Ehud Barak says government ‘deceived’ US on settlements
In latest condemnation of Netanyahu, former PM says ‘A senior US official told me he gets nauseous every time he flies to Israel because he doesn’t know what surprise is waiting for him’
Raoul Wootliff is the Times of Israel's former political correspondent and producer of the Daily Briefing podcast.
Former prime minister Ehud Barak on Thursday slammed the government’s handling of plans to expand a West Bank settlement, saying it had “deceived” the Unites States by not informing the Obama administration of the move.
The US State Department issued a biting condemnation on Wednesday of plans to expand the northern West Bank settlement of Shiloh to house the residents of Amona, an illegal outpost scheduled for demolition in the coming months.
In an extensive interview with Army Radio Thursday morning, Barak said that Israel must make its own decisions on security issues but “we must act wisely and appropriately with our allies,” he added, saying Israel should have told the US of the plans first.

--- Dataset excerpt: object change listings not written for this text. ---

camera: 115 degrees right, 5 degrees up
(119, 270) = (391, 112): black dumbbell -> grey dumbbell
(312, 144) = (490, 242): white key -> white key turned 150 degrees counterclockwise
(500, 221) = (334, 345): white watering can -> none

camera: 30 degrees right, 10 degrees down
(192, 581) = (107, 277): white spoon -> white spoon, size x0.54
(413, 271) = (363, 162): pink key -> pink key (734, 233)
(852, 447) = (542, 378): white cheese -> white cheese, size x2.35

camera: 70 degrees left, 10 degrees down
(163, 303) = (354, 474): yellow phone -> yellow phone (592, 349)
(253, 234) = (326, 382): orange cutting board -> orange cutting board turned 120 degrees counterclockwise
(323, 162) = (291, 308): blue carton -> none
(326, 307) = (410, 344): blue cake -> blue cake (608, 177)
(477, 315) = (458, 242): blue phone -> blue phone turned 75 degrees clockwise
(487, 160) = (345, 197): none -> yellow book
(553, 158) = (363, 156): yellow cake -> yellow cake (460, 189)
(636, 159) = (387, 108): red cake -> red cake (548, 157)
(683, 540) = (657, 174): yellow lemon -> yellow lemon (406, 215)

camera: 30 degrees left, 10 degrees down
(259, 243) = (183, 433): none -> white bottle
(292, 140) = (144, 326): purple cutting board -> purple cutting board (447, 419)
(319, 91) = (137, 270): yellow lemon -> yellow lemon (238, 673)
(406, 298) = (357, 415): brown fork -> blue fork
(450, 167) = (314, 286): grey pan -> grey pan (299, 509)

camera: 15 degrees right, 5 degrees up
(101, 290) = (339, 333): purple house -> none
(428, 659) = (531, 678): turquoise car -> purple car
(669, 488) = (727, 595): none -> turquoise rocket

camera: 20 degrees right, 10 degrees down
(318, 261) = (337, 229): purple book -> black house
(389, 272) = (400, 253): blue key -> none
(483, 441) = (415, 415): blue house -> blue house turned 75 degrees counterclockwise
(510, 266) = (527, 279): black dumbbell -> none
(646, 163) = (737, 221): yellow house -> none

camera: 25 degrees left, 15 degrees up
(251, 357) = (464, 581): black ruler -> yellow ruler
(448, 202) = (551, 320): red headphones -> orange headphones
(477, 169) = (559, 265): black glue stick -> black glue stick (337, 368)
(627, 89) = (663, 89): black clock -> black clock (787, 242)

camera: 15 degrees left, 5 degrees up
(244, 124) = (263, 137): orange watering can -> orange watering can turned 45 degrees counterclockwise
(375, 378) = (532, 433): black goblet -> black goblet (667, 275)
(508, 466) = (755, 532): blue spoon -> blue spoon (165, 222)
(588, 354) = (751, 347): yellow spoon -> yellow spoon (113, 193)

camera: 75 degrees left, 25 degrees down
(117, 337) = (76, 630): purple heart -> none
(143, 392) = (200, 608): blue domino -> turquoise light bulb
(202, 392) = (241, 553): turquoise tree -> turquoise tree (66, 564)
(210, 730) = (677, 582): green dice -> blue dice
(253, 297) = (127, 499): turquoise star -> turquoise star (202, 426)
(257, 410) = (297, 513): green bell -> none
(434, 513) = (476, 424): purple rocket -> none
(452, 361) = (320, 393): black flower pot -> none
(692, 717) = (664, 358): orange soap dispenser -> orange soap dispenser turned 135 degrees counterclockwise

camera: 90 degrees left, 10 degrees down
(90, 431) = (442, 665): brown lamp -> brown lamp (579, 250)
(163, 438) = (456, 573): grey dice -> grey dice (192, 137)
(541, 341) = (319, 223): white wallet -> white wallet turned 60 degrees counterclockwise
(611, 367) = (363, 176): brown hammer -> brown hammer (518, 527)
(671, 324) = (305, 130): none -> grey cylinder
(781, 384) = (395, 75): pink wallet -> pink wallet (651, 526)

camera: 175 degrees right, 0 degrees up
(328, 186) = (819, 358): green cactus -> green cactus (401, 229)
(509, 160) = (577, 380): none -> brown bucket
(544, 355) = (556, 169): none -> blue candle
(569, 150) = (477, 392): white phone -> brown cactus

“Why are we behaving like children upset at kindergarten instead of a responsible government?” Barak asked.
“A senior US official told me that he gets nauseous every time he flies to Israel because he doesn’t know what surprise is waiting for him when the doors of the plane open. ‘How are we going to be embarrassed this time?'” he added.
The Foreign Ministry rejected harsh criticism from the United States over the West Bank building, noting that the recently authorized construction is not a new settlement.
“The 98 housing units approved in Shiloh do not constitute a ‘new settlement,’” the Foreign Ministry said in a statement. “This housing will be built on state land in the existing settlement of Shiloh and will not change its municipal boundary or geographic footprint.”
The plan calls for two phases of construction, with a further 200 units to be approved after the first round of 98 homes is completed.
Barak said that the Obama administration was wrong to define the new housing as a new settlement but that Prime Minister Benjamin Netanyahu was effectively responsible for the US criticism.
“The real threat on Jerusalem and settlement blocs is Netanyahu’s government which continues to build in settlement outposts,” Barak charged, saying that past construction has hardened the US’s position.
“Meet with the Americans, and explain the situation and the challenges to them. They may not have agreed but at least we could have tried and acted appropriately,” he said. “We are poking the Americans in the eye time after time.”
“American’s don’t deceive other people and they expect that others won’t deceive them, and they feel deceived in this case, on a number of levels,” he added.
Barak’s statements follows a series of public speeches and op-eds criticizing the government over its foreign and defense policy and comes amid swirling rumors that the former prime minister is mulling a return to politics.
Barak was prime minister from 1999 until 2001. He was the leader of the Labor Party until 2011, when he splintered from it to form the Independence Party. In 2012 he chose to retire from politics rather than run, and almost certainly lose, in the 2013 general election.
Billboards were recently put up overnight in the Tel Aviv area calling for Barak to run for office. “Barak, you have to run,” the posters said. “Netanyahu is destroying the country.”
Raphael Ahren contributed to this report.